Sulfur dioxide molecule attacks negatively charged ozone ion, captures the oxygen atom from O3 and subsequently forms negatively charged sulfur trioxide ion and oxygen molecule [35]. Sulfur dioxide molecules can approach negatively charged ozone ion in two ways corresponding to two possible reaction pathways. The possible reaction pathways are shown in Scheme 1. Figure 1 presents the optimized geometries of the reactants, complexes, transition states and products and the most important geometrical properties characterizing these systems.
Two transition states (TS1 and TS2) have been identified. Both transition states have only one imaginary harmonic vibrational frequency and can be classified as the first-order saddle points. The values of the imaginary frequencies for TS1 and TS2 transition states are −528.1303i and −436.9066i, respectively. In order to ensure that the transition states connect corresponding reactants and products, the intrinsic reaction coordinate (IRC) calculations have been performed. The calculations of the relative energies of transition states indicate that van der Waals complexes CP1 and CP2 were formed prior to the formation of corresponding transition states.
In the case of the pathway A, the sulfur dioxide molecule approaches the ozone ion vertically and captures the terminal oxygen atom. The barrier height of the pathway A is 0.61 kcal mol−1. CP1 was formed prior to TS1. The O(2)-O(6)bond is 0.080Å longer than O-O bonds in O3 molecule, while O(5)-O(6) bond reduced in length to 1.288Å. The S(1)-O(2) was found to be 2.052Å. As the reaction continued, the TS1 was formed. S(1)-O(2) bond length of 1.764Å in TS1 is 0.288Å shorter than S(1)-O(2) in CP1. O(5)-O(6) bond reduced in lengths to 1.245Å and is now close to the double O-O bond (1.208Å).

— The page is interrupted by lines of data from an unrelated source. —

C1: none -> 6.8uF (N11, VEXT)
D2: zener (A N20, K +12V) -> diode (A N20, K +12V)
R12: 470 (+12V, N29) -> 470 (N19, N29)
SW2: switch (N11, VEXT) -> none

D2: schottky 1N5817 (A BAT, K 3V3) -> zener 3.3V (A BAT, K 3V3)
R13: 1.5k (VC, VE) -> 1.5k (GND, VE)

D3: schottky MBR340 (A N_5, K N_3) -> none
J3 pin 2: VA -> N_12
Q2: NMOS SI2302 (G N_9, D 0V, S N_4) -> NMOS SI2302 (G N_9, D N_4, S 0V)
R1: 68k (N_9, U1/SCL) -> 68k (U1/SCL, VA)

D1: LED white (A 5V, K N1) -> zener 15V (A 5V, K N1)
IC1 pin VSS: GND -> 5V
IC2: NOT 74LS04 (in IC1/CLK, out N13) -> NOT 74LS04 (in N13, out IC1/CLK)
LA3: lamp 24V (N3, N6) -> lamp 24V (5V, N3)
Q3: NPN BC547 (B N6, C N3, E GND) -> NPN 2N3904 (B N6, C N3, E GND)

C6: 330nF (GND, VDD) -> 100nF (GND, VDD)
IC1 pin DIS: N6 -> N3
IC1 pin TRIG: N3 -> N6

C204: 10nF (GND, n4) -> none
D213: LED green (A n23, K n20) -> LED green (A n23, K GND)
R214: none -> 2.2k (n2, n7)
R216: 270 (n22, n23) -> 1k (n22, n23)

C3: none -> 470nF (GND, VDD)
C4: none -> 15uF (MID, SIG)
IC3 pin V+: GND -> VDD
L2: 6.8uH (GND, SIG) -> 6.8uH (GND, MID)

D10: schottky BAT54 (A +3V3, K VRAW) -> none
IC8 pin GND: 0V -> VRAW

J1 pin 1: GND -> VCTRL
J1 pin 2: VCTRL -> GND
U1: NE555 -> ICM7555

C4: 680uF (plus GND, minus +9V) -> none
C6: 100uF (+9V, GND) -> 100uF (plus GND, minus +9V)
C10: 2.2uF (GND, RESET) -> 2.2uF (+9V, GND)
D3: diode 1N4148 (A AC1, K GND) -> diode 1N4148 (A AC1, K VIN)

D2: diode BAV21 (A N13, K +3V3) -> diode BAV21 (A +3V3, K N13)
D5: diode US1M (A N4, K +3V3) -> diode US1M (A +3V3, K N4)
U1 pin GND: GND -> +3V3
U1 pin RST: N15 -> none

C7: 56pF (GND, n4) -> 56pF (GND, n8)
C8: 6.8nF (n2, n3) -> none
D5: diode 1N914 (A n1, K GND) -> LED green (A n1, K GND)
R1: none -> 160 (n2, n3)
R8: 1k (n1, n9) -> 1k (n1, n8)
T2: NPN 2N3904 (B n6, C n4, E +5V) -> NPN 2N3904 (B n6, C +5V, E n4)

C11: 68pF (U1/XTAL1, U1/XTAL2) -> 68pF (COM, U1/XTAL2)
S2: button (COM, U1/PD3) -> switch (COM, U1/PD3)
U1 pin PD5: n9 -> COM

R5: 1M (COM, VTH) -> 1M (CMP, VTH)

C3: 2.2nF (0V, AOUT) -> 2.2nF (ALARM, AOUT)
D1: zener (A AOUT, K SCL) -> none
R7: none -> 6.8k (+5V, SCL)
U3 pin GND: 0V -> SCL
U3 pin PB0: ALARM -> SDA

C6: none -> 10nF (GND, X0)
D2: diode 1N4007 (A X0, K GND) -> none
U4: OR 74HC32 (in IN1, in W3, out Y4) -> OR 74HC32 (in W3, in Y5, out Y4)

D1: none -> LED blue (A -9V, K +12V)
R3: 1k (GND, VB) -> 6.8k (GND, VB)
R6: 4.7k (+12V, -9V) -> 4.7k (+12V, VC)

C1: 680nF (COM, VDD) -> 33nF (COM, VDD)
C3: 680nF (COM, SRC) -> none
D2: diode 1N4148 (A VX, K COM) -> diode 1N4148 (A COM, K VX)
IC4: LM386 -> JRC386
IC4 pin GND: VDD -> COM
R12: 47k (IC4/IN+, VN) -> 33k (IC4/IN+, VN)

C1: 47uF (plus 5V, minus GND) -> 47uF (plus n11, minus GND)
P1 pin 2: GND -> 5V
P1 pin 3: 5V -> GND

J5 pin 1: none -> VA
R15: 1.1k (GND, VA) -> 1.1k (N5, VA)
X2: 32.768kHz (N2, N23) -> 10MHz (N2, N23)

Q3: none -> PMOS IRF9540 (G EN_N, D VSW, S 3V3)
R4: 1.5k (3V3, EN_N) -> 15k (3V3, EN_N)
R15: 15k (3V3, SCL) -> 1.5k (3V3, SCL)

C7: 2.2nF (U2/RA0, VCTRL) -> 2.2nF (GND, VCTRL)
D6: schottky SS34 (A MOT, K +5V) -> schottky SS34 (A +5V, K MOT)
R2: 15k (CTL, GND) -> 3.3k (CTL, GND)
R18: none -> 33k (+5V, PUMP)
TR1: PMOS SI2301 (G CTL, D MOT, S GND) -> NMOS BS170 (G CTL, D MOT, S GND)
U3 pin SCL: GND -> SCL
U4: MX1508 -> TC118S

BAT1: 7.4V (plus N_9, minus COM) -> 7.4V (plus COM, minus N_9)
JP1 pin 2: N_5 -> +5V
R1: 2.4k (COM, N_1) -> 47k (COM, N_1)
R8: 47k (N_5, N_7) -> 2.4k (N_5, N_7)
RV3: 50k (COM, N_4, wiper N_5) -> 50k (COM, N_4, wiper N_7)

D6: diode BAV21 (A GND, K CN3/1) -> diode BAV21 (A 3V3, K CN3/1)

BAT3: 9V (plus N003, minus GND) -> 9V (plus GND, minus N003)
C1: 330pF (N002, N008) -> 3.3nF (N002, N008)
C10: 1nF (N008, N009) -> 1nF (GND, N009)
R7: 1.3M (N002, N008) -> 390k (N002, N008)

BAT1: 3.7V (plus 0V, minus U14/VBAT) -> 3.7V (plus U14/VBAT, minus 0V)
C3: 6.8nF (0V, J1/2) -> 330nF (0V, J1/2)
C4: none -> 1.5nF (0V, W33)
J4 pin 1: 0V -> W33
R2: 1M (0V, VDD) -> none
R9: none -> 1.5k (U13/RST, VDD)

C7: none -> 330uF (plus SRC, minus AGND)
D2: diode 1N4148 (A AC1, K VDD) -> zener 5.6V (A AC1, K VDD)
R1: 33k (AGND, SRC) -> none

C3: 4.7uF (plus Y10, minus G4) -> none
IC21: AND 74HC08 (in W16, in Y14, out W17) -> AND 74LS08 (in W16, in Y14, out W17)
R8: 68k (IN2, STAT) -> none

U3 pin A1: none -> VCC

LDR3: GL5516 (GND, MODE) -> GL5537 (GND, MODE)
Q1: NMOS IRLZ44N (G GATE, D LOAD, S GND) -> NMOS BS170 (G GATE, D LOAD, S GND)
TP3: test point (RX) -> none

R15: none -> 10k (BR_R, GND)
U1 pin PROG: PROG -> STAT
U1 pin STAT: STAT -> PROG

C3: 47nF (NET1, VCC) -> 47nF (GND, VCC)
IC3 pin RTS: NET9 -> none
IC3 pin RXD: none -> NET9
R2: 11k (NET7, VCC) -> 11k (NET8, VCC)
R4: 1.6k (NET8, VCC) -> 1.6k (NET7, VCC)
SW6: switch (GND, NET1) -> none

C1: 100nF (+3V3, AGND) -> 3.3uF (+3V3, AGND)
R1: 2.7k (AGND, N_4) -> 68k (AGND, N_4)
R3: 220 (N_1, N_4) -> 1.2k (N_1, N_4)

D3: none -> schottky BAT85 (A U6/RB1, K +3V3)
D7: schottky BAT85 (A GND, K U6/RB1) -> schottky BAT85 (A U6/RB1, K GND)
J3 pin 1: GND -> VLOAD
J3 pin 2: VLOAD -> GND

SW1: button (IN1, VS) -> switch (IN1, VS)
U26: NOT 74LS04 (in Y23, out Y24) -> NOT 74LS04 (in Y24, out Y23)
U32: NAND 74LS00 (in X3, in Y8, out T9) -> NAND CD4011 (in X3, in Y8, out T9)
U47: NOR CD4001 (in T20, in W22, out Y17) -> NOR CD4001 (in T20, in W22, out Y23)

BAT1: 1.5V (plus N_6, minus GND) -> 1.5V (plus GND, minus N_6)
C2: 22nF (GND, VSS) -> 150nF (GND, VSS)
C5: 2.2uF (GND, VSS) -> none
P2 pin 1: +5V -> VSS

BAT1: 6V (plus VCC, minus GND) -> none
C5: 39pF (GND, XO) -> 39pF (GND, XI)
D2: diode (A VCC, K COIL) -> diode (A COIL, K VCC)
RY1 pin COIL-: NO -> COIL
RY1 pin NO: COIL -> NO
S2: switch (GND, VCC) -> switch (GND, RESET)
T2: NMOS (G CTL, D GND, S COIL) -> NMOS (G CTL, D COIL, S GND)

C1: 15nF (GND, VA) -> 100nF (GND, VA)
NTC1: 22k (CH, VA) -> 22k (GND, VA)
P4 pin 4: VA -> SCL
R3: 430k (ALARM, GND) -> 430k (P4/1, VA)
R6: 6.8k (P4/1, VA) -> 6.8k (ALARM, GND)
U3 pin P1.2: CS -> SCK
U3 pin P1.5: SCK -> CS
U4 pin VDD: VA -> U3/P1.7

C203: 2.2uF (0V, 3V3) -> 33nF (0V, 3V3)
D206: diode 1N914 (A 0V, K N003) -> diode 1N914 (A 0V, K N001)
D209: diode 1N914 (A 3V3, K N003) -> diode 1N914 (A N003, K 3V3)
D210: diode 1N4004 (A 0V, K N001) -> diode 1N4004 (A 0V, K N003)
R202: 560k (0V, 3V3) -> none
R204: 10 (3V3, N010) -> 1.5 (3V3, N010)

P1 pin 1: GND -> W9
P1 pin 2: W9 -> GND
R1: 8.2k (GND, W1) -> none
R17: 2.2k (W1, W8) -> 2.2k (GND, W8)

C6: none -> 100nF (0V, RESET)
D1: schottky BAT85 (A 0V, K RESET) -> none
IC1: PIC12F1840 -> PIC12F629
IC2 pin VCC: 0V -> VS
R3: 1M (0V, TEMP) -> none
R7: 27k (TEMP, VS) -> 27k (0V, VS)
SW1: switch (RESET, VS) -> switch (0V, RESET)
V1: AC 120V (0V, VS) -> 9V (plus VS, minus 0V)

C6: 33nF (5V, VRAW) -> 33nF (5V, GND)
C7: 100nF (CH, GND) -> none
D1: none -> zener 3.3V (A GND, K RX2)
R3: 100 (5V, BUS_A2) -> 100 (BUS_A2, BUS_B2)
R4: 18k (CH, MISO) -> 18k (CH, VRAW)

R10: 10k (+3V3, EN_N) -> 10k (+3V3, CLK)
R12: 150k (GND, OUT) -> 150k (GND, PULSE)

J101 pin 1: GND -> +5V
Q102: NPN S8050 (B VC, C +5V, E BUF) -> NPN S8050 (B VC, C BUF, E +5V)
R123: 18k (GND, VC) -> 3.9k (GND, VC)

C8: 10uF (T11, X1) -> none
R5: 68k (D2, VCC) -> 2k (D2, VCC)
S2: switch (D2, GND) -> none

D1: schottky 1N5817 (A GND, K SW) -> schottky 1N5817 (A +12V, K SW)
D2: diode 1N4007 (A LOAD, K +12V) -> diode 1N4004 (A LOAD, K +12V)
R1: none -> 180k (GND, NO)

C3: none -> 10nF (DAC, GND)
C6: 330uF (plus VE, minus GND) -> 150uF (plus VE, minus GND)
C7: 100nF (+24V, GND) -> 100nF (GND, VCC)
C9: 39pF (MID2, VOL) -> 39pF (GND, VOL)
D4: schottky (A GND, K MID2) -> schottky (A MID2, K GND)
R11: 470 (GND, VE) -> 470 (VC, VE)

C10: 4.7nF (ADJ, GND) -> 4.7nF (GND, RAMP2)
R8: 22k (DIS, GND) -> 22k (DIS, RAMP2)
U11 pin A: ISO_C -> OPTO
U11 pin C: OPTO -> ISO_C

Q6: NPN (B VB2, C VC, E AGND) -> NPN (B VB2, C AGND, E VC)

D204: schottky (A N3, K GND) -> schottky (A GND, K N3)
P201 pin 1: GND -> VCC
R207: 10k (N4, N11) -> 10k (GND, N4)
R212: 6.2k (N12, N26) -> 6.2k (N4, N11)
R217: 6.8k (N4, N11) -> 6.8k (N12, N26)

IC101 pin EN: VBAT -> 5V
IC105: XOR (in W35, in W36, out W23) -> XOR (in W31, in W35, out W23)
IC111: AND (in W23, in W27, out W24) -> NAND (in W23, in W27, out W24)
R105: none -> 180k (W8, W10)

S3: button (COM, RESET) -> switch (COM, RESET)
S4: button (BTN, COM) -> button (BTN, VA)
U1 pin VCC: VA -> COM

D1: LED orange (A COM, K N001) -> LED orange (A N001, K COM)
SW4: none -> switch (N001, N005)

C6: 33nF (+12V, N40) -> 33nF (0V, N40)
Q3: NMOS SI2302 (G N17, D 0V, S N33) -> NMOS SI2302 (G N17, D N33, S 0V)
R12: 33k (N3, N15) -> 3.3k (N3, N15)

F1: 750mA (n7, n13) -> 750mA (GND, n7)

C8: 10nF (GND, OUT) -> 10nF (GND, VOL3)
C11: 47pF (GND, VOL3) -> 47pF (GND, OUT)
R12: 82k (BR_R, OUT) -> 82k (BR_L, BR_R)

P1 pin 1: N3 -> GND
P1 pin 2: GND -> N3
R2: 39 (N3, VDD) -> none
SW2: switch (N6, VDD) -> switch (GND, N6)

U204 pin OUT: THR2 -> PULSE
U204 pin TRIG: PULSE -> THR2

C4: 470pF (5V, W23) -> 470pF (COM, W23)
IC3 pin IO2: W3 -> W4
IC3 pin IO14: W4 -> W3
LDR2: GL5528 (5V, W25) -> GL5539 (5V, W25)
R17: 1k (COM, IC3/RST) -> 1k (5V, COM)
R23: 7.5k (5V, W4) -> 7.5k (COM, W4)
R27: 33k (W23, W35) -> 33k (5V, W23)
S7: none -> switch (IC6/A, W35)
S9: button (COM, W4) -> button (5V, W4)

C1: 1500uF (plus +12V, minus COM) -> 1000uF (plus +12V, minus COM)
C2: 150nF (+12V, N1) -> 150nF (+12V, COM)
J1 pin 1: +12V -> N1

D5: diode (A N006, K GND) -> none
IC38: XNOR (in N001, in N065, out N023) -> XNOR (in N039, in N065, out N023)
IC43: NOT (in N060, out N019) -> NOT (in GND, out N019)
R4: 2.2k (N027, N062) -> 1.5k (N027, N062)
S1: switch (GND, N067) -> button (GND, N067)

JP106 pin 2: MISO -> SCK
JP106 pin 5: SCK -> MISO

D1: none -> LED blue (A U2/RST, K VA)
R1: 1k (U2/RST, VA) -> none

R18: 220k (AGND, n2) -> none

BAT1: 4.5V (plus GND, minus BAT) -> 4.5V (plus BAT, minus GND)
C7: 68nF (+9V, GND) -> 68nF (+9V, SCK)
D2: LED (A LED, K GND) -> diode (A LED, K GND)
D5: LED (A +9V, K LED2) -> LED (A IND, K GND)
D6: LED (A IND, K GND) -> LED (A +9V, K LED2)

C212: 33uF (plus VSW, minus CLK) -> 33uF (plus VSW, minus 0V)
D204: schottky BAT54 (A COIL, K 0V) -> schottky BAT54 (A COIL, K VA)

The length of O(2)-O(6) is 1.665Å that is 0.235Å longer than the corresponding bond in CP1. The lenghts of the S(1)-O(2) bond in SO3 is 1.536Å that is 0.228Å shorter than the corresponding bond in TS1. The double 1.208Å O(1)-O(2) bond was formed in the oxygen molecule.
In case of pathway B, sulfur dioxide molecule approaches the negative ozone ion slantly and captures the terminal oxygen atom. The barrier height of the pathway B is 3.40 kcal mol−1. CP2 is formed prior to the formation of TS2. The S(4)-O(3) (2.052Å) in CP2 is nearly identical to the S(1)-O(2) (2.052Å) in CP1. The S(4)-O(3) bond in TS2 is 1.795Å that is 0.257Å shorter than the corresponding bond in CP2. The lengths of O(1)-O(2) bond in the TS2 is 1.225 Å that is 0.072Å and 0.125Å shorter than the O-O bonds in CP2 and O3, respectively, and close to the lengths of the double O-O bond of O2.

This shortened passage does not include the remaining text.